Mas em um progresso técnico, o estudante de graduação do Max Planck, Martin Petr, projetou um conjunto de sondas que usam a sequência de DNA de pequenos pedaços dos cromossomos Y dos homens modernos para “pescar” informações e fazer uma vinculação ao DNA dos cromossomos Y dos homens arcaicos. O novo método funciona porque os cromossomos de neandertais e humanos modernos são bem semelhantes; as sondas de DNA também “pescam” informações sobre os poucos pares de bases que ambos diferem.
Os pesquisadores investigaram os cromossomos Y fragmentários de três homens neandertais da Bélgica, Espanha e Rússia que viveram cerca de 38.000 a 53.000 anos atrás, e dois Denisovanos do sexo masculino, primos próximos dos Neandertais que viveram na Caverna Denisova da Sibéria cerca de 46.000 a 130.000 atrás. Quando os pesquisadores sequenciaram o DNA, eles tiveram uma surpresa: o cromossomo Y neandertal “parecia mais com os de humanos modernos ‘do que com os de denisovanos’”, diz Kelso.
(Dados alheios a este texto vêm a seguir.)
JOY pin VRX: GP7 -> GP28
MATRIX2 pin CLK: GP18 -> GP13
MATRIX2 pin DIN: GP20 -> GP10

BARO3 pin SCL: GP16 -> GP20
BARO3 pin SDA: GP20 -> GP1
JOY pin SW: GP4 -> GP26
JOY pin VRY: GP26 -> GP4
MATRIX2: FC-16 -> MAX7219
Este foi um “quebra-cabeça”, diz Petr, já que estudos anteriores mostraram que o resto do genoma nuclear de Neandertal é uma combinação mais próxima com a dos denisovanos. Isso sugere que os dois grupos divergiram dos humanos modernos há cerca de 600.000 anos. Mas o aparecimento do incomum cromossomo Y é paralelo a outra aquisição genética: restos de neandertais datando de 38.000 a 100.000 anos atrás contêm o DNA mitocondrial herdado pelas mães (mtDNA) advindos da mulher humana moderna, em vez do antigo mtDNA Neandertal encontrado em fósseis anteriores. Nesse caso, uma das primeiras mulheres H. sapiens provavelmente cruzou com um homem de Neandertal há mais de 220.000 anos e seus descendentes carregavam o mtDNA moderno.
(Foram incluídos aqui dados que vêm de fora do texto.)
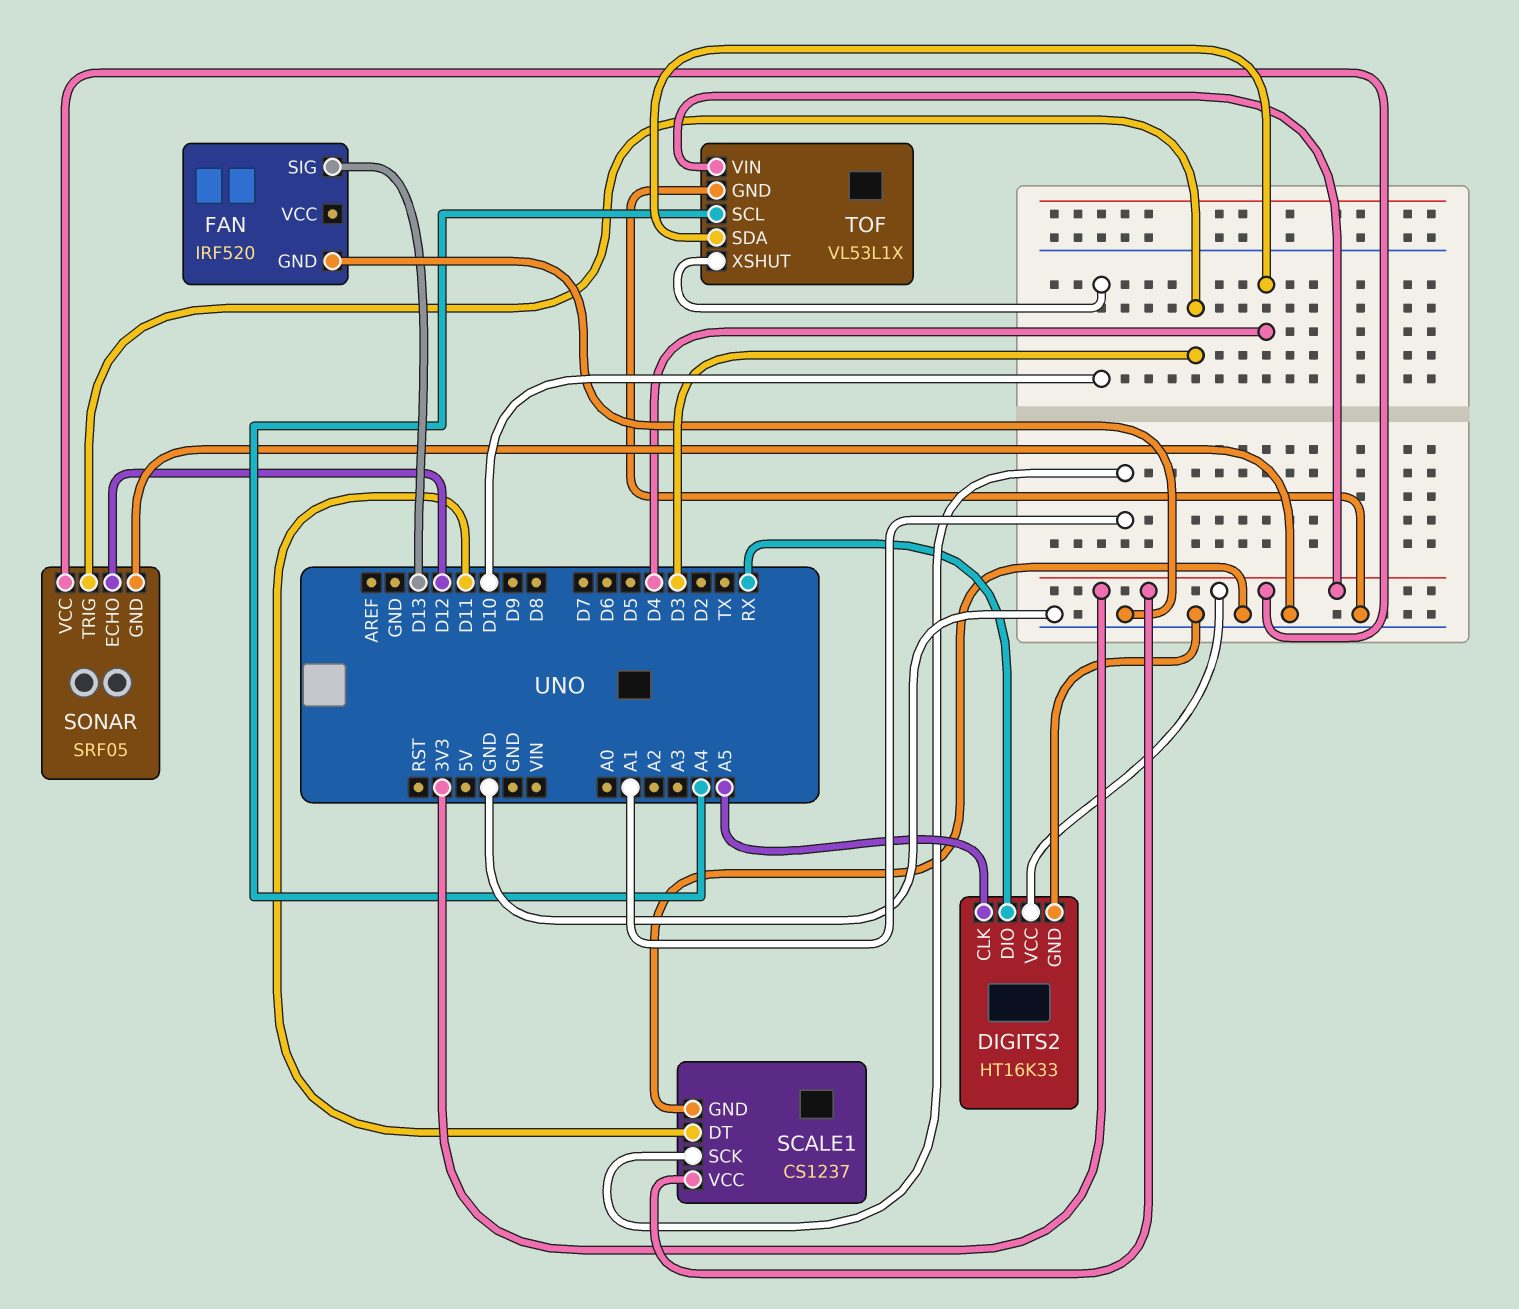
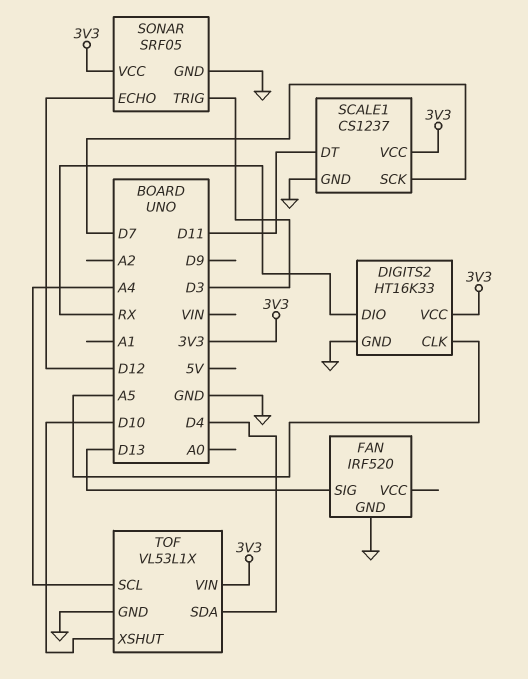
SCALE1 pin SCK: A1 -> D7

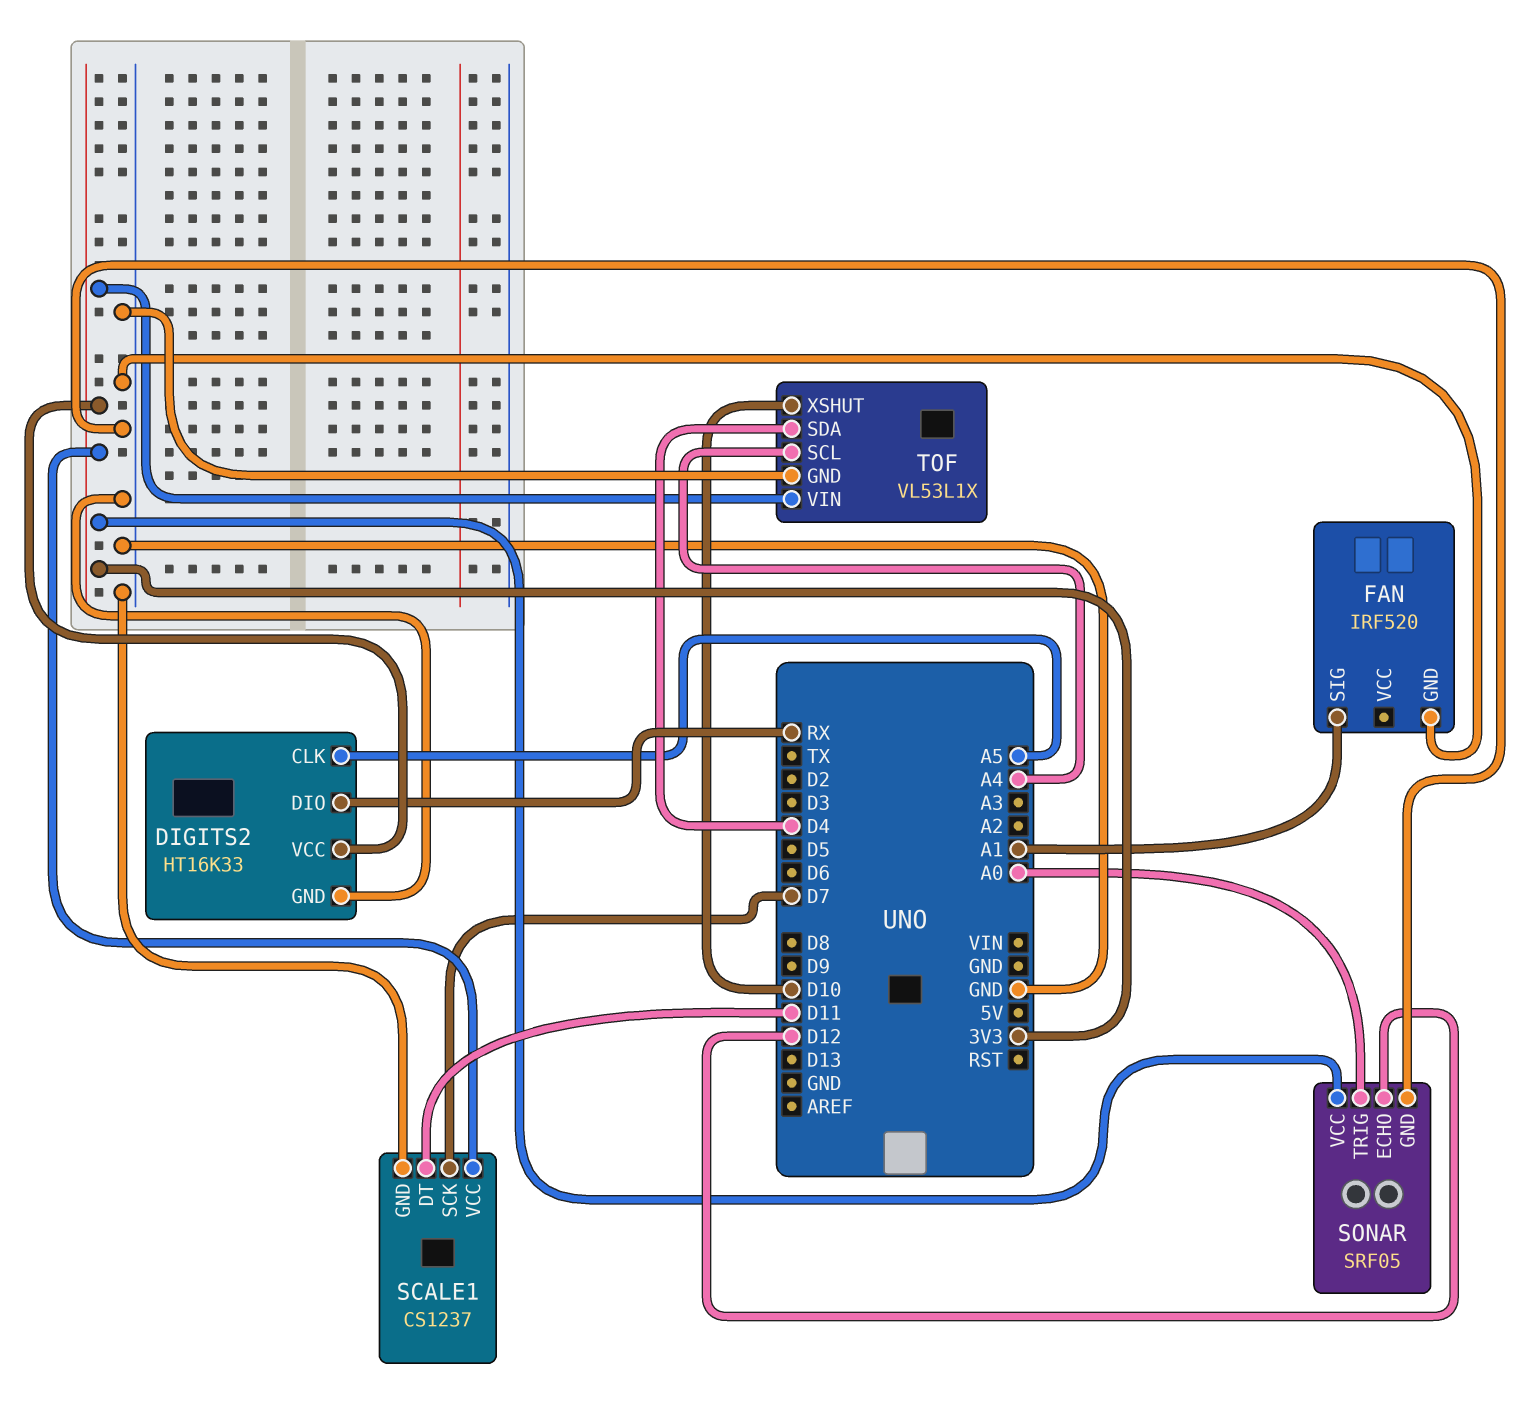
FAN pin SIG: D13 -> A1
SONAR pin TRIG: D3 -> A0

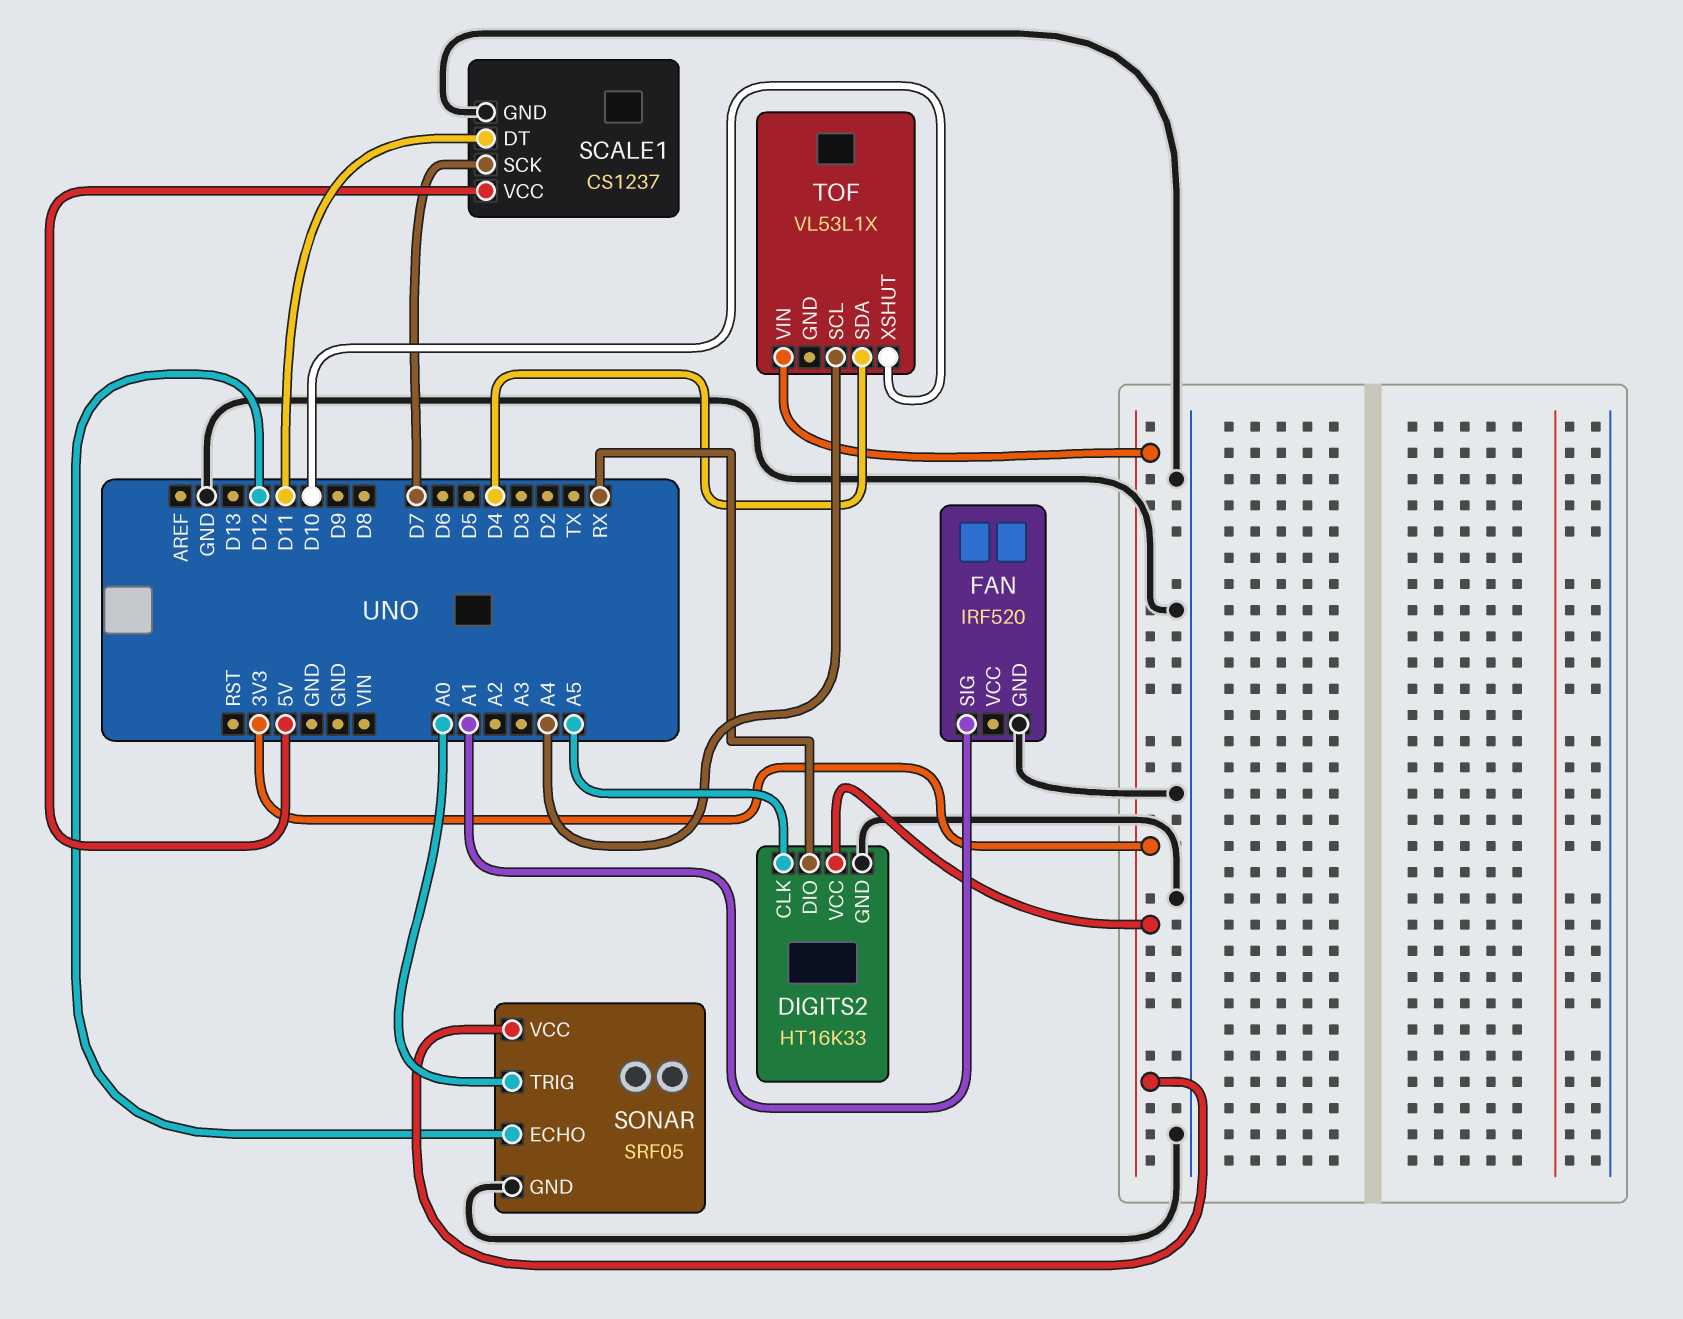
SCALE1 pin VCC: 3V3 -> 5V
TOF pin GND: GND -> none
O melhor cenário para explicar esse padrão Y é que os primeiros homens modernos acasalaram com mulheres de Neandertal há mais de 100.000 anos, mas menos de 370.000 anos atrás, de acordo com os modelos computacionais da equipe. Seus filhos carregariam o cromossomo Y humano moderno, que é herdado pelo pai. O Y moderno então se espalhou rapidamente através de seus descendentes para as pequenas populações de neandertais na Europa e na Ásia, substituindo o Y neandertal, como relatado pelos pesquisadores hoje na Science. Curiosamente, os companheiros humanos modernos deles não eram ancestrais do H. sapiens de hoje – mas provavelmente eram parte de uma população que migrou cedo para fora da África e depois foi extinta. Traços de DNA Neandertal em humanos vivos foram herdados de um evento separado de miscigenação entre 50.000 e 70.000 anos atrás.
Os pesquisadores não sabem exatamente porquê a substituição aconteceu. A seleção natural pode ter favorecido o cromossomo Y do H. sapiens, porque os neandertais tinham mais mutações deletérias em seus genomas, diz Kelso. Os neandertais tinham populações menores do que os modernos, e populações pequenas tendem a acumular mutações deletérias, especialmente nos cromossomos sexuais X e Y. Os humanos modernos, com suas populações ancestrais maiores e geneticamente diversificadas, podem ter tido uma vantagem genética. Outra possibilidade é que, uma vez que os neandertais herdaram o mtDNA humano moderno, suas células podem ter favorecido a interação com o Y humano moderno, diz o biólogo computacional Adam Siepel, do Laboratório Cold Spring Harbor (EUA), que não fez parte do estudo.
A melhor maneira de testar esse cenário é obter DNA dos primeiros Neandertais para ver se seu cromossomo Y se parecia mais com o de Denisovanos. Enquanto isso, o estudo mostra que a mistura entre humanos modernos e neandertais foi “uma característica definidora da história dos hominídeos”, diz o geneticista populacional Josh Akey, da Universidade de Princeton (EUA), que não fez parte do estudo. Não apenas deu aos humanos modernos o DNA dos neandertais, mas também mudou os neandertais de maneiras fundamentais.